CNS demyelinating autoimmune diseases are autoimmune diseases which primarily affect the central nervous system.

==Types==
Examples include:
- Diffuse cerebral sclerosis of Schilder
- Acute disseminated encephalomyelitis
- Acute hemorrhagic leukoencephalitis
- Multiple sclerosis (though the cause is unknown, it is sure that immune system is involved)
- Transverse myelitis
- Neuromyelitis optica

==Presentation==
Since the neural impulse is inhibited in this condition it may lead to paresthesia, muscle weakness, unsteady gait, paralysis, vision loss and other motor dysfunctions.

==Causes==
CNS demyelination autoimmune disease causes the myelin sheath to deteriorate since the sense of recognition of self is lost.

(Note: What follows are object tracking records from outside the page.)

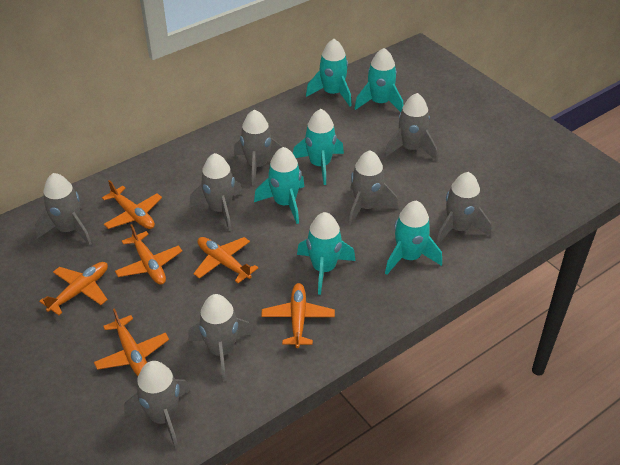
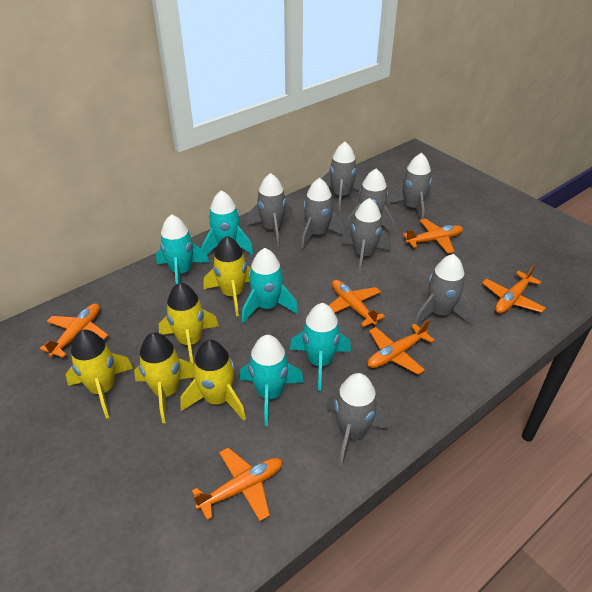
turquoise rocket: 6 -> 5
yellow rocket: 0 -> 5

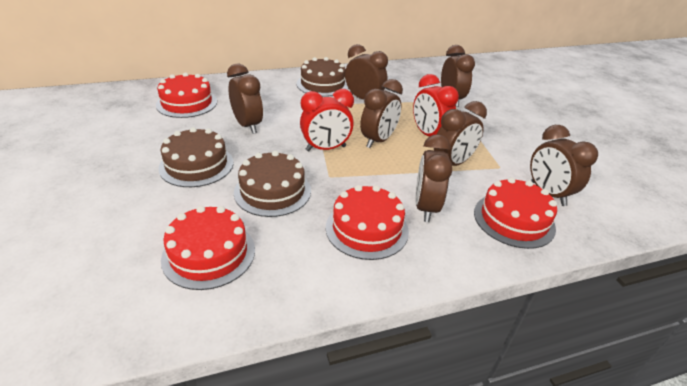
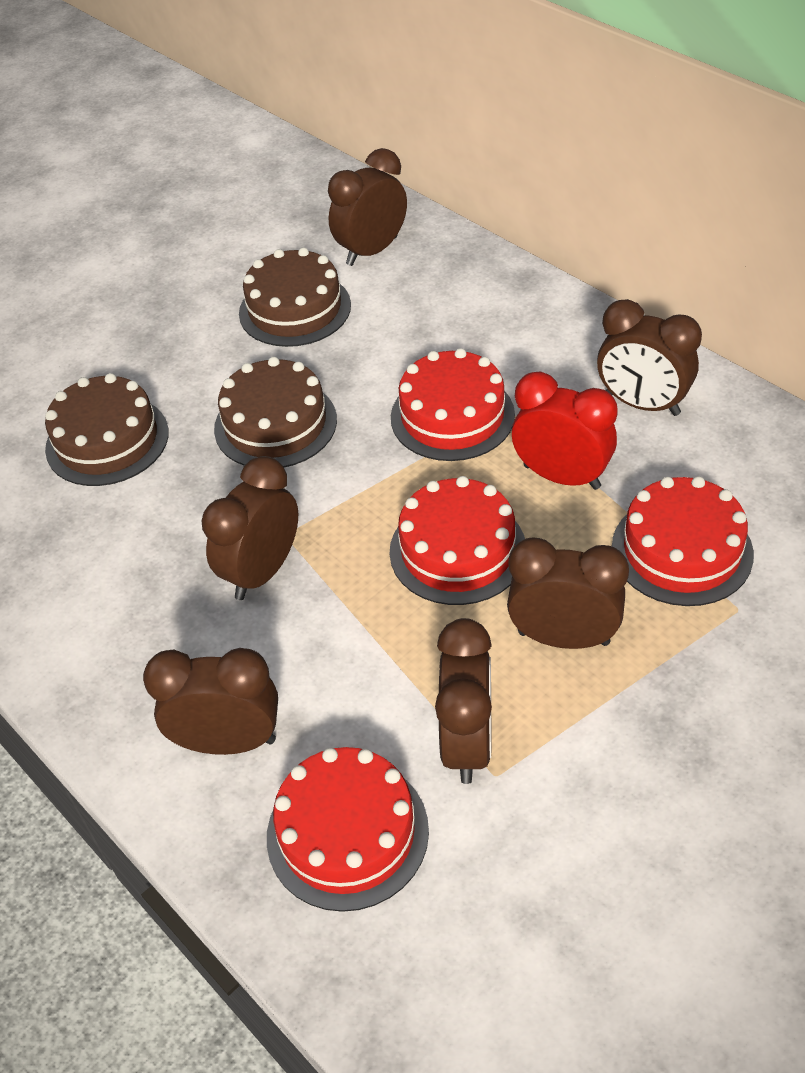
brown clock: 7 -> 6
red clock: 2 -> 1

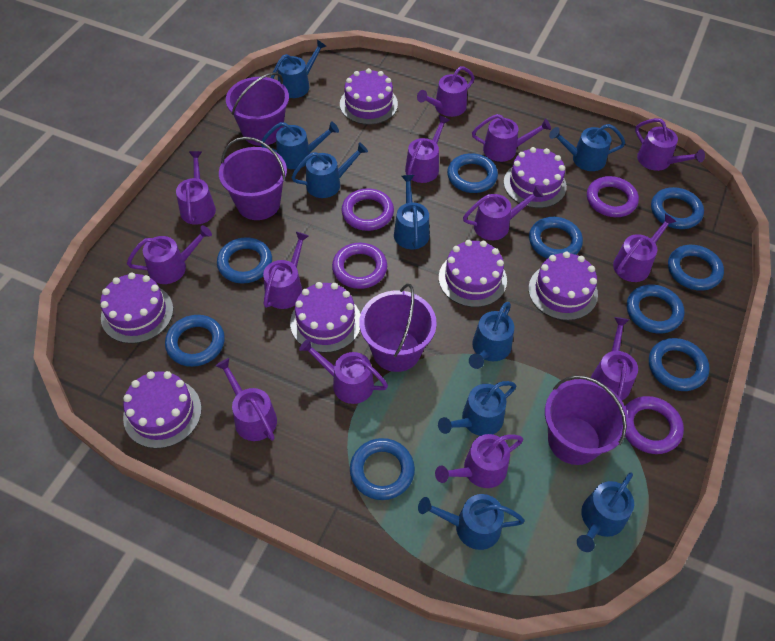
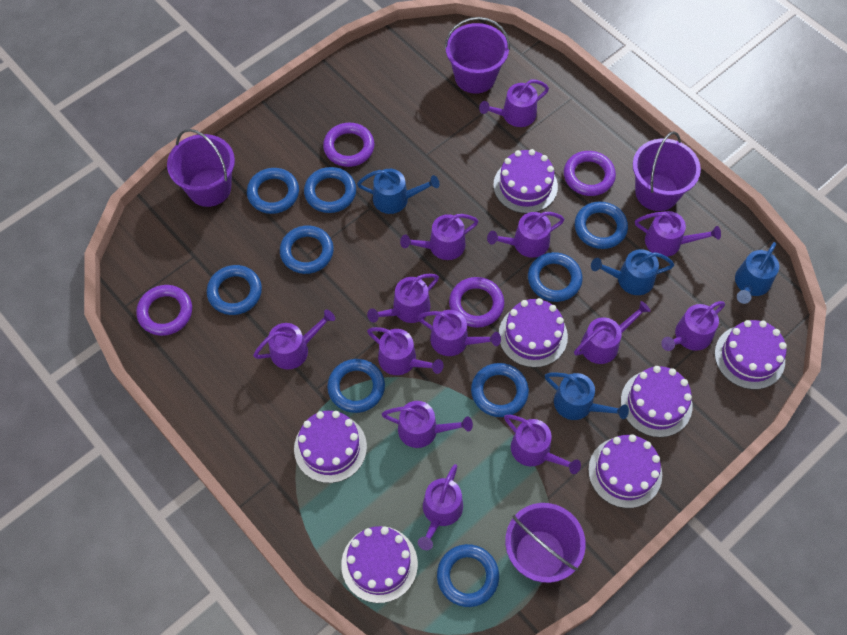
blue watering can: 9 -> 4

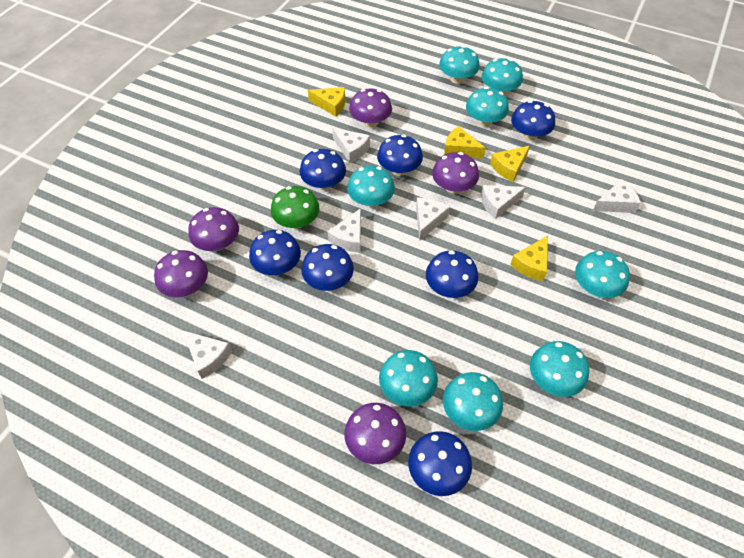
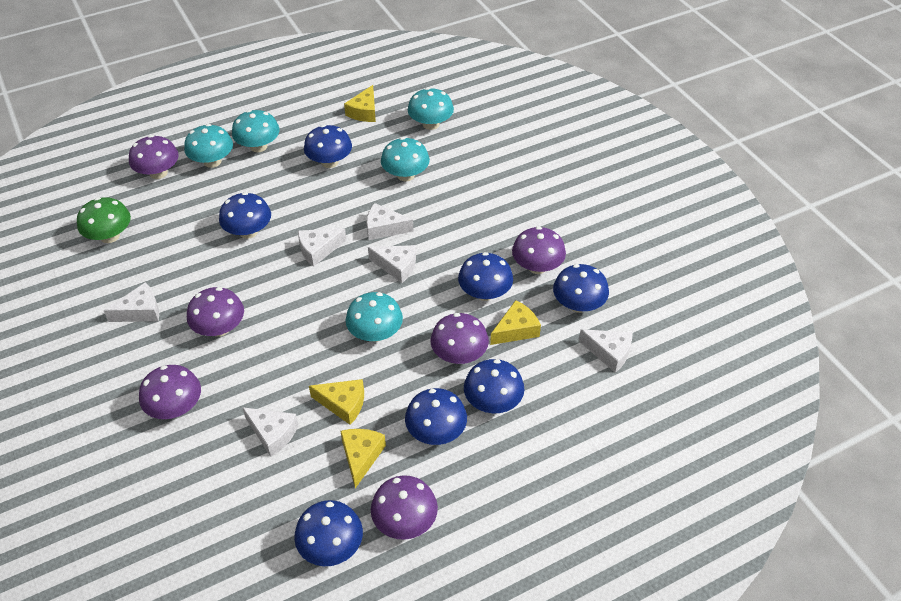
purple mushroom: 5 -> 6
turquoise mushroom: 8 -> 5

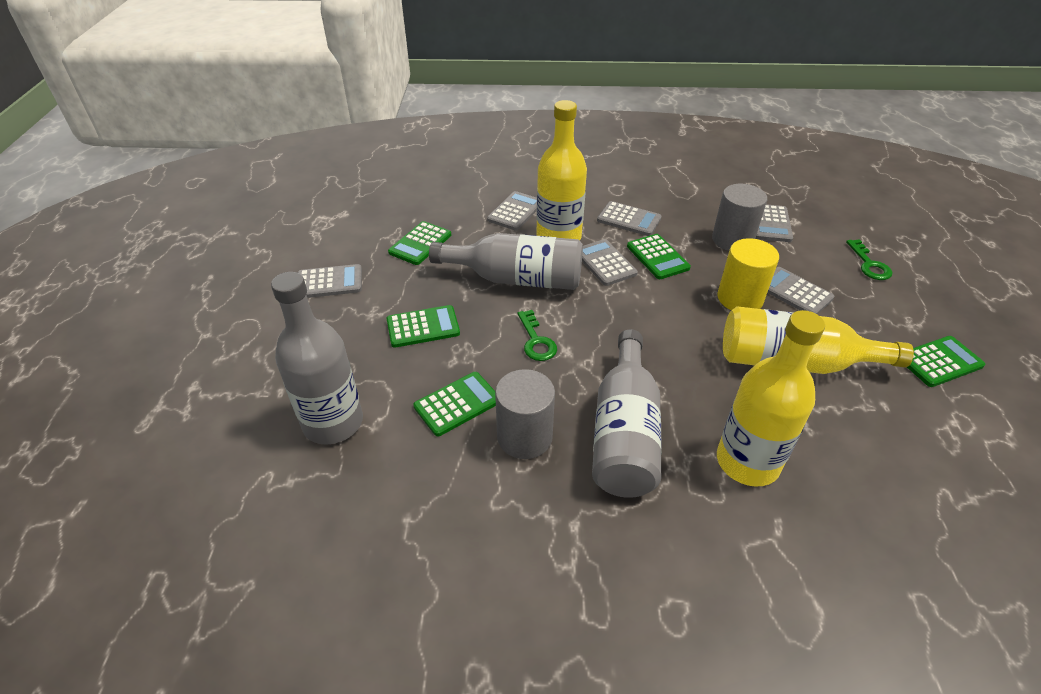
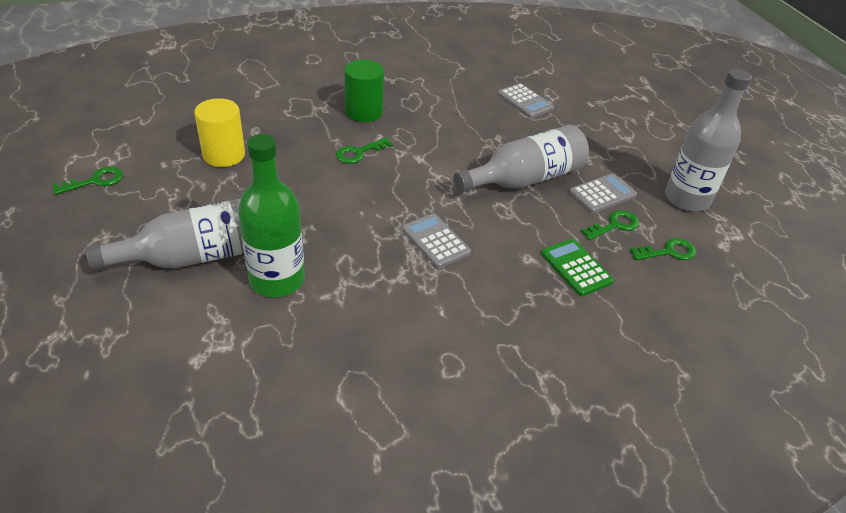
green bottle: 0 -> 1
green calculator: 5 -> 1
green cylinder: 0 -> 1
green key: 2 -> 4
grey calculator: 6 -> 3
grey cylinder: 2 -> 0
yellow bottle: 3 -> 0

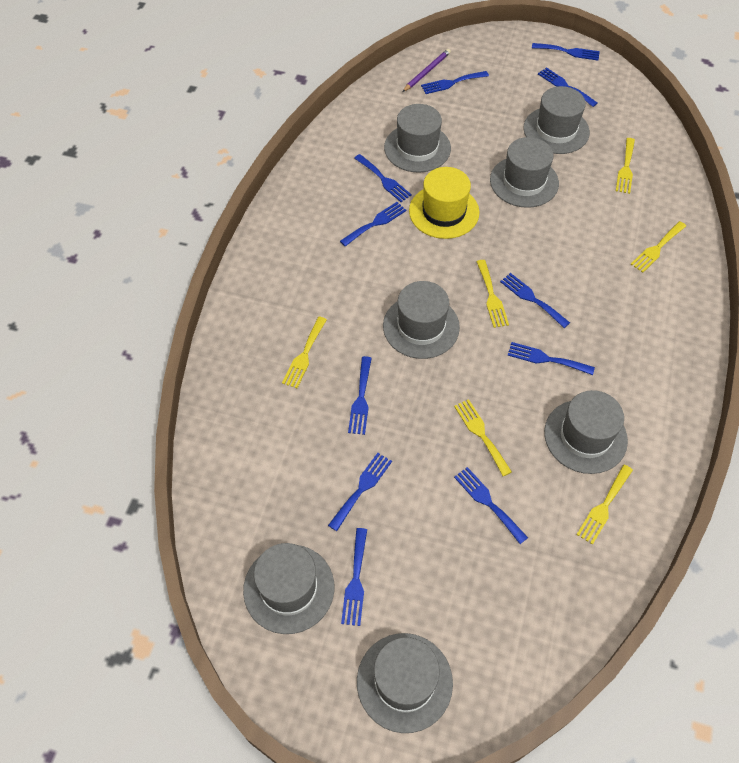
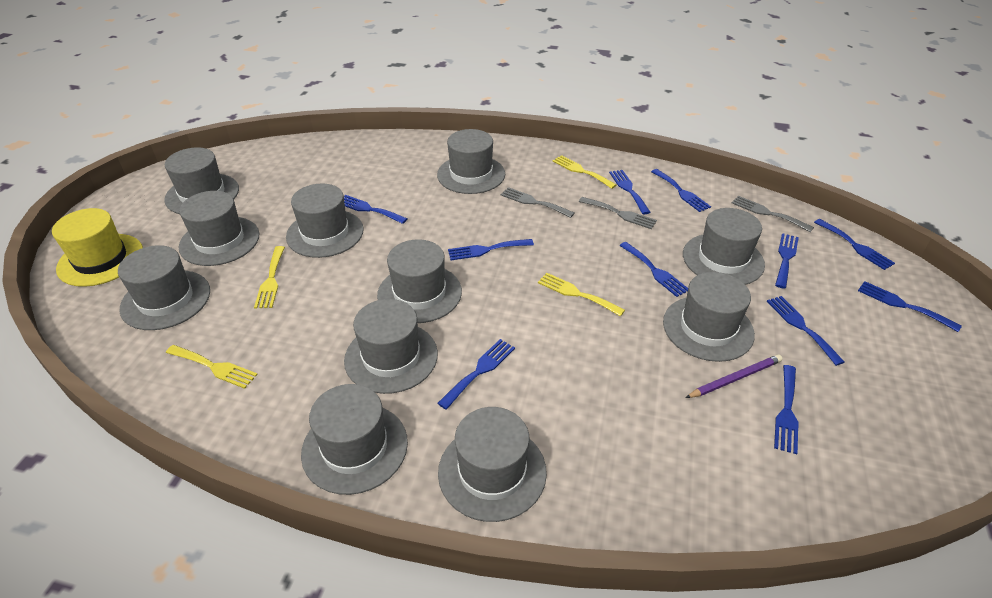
grey fork: 0 -> 3
grey hat: 7 -> 11
yellow fork: 6 -> 4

The loss of the myelin insulation either disrupts or prevents neural conduction along the nerve cell's axon.

==Nervous System==
The brain and the spinal cord are the essential components of the central nervous system and it is responsible for the integration of the signals received from the afferent nerves and initiates action. The nerve cells, known as neurons, carry impulses throughout the body and the nerve impulses are carried along the axon. These microscopic nerve fibers, where the action potential occurs, are protected by a white, fatty tissue that surrounds and insulates it, known as the myelin sheath. This insulation helps the axon of a nerve cell with the conduction and speed of the signal along the axon.

==Pathogenesis==
The pathogenesis of the demyelination can vary. Some of the factors that contribute to the deteriorating of the myelin are due to inflammatory processes, acquired metabolic derangements, viral demyelination, and hypoxic-ischaemic demyelination.